Foi encontrar Milly em frente da montra dos livros e revistas.

- Vamos embora - disse ele.

- Mas tenho estas revistas para Beatrice.

- Ela não se importa.

- Nem me despedi.

- É tarde de mais, ela já passou a emigração. Vê-la-ás em Londres, talvez!

 

Era como se todo o tempo que lhes restava devessem consumi-lo em aeroportos. Eram três horas da madrugada e o avião da K. L. M. ia levantar voo. O céu estava rosado, reflectindo os anúncios de néon e as balizas de aterragem, e era o capitão Segura quem assistia à partida.
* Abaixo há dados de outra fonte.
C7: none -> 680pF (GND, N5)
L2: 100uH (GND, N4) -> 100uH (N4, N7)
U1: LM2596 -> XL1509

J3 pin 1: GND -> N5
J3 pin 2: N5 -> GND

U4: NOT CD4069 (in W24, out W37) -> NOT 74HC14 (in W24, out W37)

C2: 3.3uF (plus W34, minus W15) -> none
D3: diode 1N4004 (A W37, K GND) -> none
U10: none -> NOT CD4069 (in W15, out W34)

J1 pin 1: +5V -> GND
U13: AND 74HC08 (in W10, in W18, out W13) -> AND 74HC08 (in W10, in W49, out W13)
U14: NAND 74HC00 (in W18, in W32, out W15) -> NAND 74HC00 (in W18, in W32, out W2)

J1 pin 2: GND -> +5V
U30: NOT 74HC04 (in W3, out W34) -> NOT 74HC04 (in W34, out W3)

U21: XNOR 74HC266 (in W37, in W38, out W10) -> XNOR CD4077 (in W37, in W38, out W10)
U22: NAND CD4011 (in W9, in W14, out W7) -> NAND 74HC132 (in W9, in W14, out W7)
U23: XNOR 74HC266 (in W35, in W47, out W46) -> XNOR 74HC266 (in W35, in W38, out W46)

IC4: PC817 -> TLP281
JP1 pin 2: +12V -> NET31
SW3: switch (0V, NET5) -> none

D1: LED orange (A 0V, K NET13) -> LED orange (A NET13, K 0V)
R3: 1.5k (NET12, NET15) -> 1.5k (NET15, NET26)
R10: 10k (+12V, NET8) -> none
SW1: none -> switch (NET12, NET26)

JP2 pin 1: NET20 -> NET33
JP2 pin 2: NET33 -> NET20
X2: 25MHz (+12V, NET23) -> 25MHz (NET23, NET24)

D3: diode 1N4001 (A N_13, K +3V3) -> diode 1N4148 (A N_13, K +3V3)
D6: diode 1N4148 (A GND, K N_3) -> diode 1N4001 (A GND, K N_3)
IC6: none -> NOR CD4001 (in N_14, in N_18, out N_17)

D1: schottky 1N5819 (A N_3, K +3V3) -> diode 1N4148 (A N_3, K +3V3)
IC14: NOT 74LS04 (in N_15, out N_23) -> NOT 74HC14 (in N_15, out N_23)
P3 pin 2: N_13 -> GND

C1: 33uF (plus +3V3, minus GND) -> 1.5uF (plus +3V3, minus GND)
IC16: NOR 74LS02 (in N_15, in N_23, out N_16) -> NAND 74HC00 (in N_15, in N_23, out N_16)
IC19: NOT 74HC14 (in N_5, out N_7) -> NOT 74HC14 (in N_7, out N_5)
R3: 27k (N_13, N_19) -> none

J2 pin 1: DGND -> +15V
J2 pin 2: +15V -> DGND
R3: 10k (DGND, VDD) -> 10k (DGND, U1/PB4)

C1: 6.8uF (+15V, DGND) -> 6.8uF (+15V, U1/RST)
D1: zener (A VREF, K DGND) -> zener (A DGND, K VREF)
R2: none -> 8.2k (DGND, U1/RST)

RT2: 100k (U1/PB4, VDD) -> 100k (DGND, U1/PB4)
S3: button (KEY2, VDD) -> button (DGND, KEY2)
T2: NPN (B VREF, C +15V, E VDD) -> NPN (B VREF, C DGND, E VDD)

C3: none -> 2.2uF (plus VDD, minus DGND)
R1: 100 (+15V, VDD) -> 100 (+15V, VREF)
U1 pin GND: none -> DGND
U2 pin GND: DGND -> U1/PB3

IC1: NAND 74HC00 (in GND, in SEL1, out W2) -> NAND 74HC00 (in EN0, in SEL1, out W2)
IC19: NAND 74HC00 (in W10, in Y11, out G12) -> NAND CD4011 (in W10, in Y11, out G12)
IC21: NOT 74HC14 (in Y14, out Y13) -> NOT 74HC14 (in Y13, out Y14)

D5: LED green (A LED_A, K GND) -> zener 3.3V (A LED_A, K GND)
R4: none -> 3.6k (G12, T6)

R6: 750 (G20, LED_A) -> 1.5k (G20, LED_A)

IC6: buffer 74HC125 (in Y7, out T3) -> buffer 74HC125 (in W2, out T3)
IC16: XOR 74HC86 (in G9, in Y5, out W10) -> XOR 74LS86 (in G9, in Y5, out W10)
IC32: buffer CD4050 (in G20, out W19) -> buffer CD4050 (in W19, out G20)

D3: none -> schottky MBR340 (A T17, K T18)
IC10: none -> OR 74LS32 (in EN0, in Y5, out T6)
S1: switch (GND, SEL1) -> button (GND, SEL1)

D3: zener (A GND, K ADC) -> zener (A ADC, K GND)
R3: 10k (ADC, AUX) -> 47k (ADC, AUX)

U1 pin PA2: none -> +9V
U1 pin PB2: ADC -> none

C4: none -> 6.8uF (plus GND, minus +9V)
Tentava dar à presença oficial um aspecto tão particular quanto possível, mas era ainda um pouco como uma deportação. Segura disse recriminadora-mente:

- Obrigou-me a fazer isto.

- Os seus métodos são mais suaves do que os de Cárter ou do doutor Braun. Que resolveu a respeito do doutor Braun?

- Ele tem necessidade de regressar à Suíça para tratar de assuntos relacionados com os seus instrumentos de precisão.

- Com passagem para Moscovo?

- Não. Talvez para Bona. Ou Washington. Ou mesmo Bucareste. Não sei. Mas sejam eles quem forem, estão satisfeitíssimos com os seus desenhos.

- Desenhos?

- Das construções do Oriente. Além disso, o doutor Braun tem a seu crédito ter-se livrado de um agente perigosíssimo.

- Eu?

- Sim. Cuba ficará um pouco mais tranquila sem os dois, mas vou sentir a falta de Milly.

- Milly nunca casaria consigo, Segura. Ela não gosta de cigarreiras feitas de pele humana.

- Sabe a quem pertencia a pele?

- Não.

- A um oficial da polícia que torturou meu pai até à morte. Compreende, meu pai era pobre. Pertencia à classe torturável.

Milly aproximou-se carregada de revistas: o Time, a Life, o Paris-Match e o Quick. Eram quase três e quinze e havia uma faixa cinzenta no céu para além da mancha rosada da falsa aurora. Os pilotos dirigiam-se para o avião, seguidos da hospedeira. Eram os três que tinham ido com Beatrice ao Tropicana havia poucas semanas. Um alto-falante anunciou em inglês e espanhol o começo do voo 396, para Montreal e Amesterdão.

- Tenho um presente para cada um - disse Segura. Entregou-lhes dois embrulhinhos. Abriram-nos quando o avião fazia um largo círculo por cima de Havana: a cadeia de luzes ao longo da avenida marginal desapareceu e o mar caiu como uma cortina sobre o passado. No embrulho de Wormold havia uma garrafinha de Grant's Standfast e uma bala que tinha sido disparada por um revólver da polícia. Milly encontrou no seu uma ferradura de prata com as suas iniciais.

- Que quer dizer a bala?

- Oh, um gracejo de gosto duvidoso. Afinal de contas ele não era mau sujeito - disse Wormold.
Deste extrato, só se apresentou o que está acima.